Dominion Resources received one of  DOE’s technology grants, and it is working with Keystone and other companies to design a demonstration project of up to two, 6 MW turbines off Virginia’s coast, says Karl Neddenien, a spokesman for Dominion.
The company plans to use information it gathers in the demonstration project in its much large commercial scale project off the coast of Virginia.

In September, Dominion won the second-ever federal offshore wind lease sale. On Oct. 11 , Dominion signed a lease with the Bureau of Ocean Energy Management for an 112,800 acres parcel off Virginia’s coast where the company says it can build a wind farm capable of producing up to  2,000 megawatts of electricity.

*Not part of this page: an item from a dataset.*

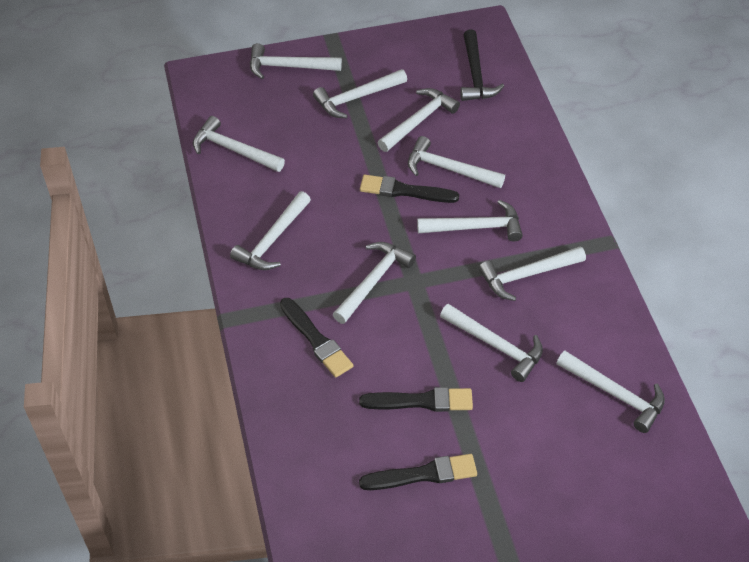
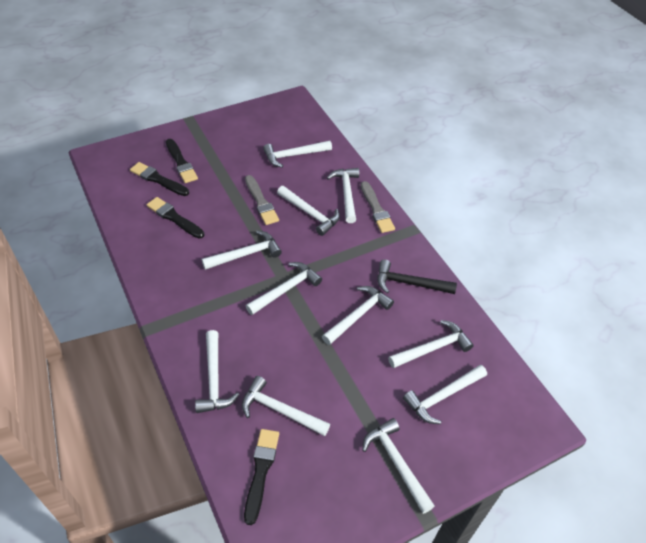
grey brush: 0 -> 2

In the coming months the Interior Dept. plans to hold at least three more offshore lease sales, off the coasts of Maryland, New Jersey and Massachusetts.

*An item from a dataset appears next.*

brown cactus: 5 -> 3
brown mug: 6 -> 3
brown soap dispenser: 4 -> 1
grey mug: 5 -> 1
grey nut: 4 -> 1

To make those and other offshore projects viable, Navigant says in addition to making offshore wind costs more competitive, the U.S. must improve policies and regulations to help encourage offshore wind — and it must develop infrastructure, such as purpose-built ports, vessels and electric transmission systems to serve offshore wind farms.

Neddenien of Dominion, says his company is committed to reducing costs and making offshore wind viable, and that’s achievable, he says, because every year “there’s additional information and additional technology.”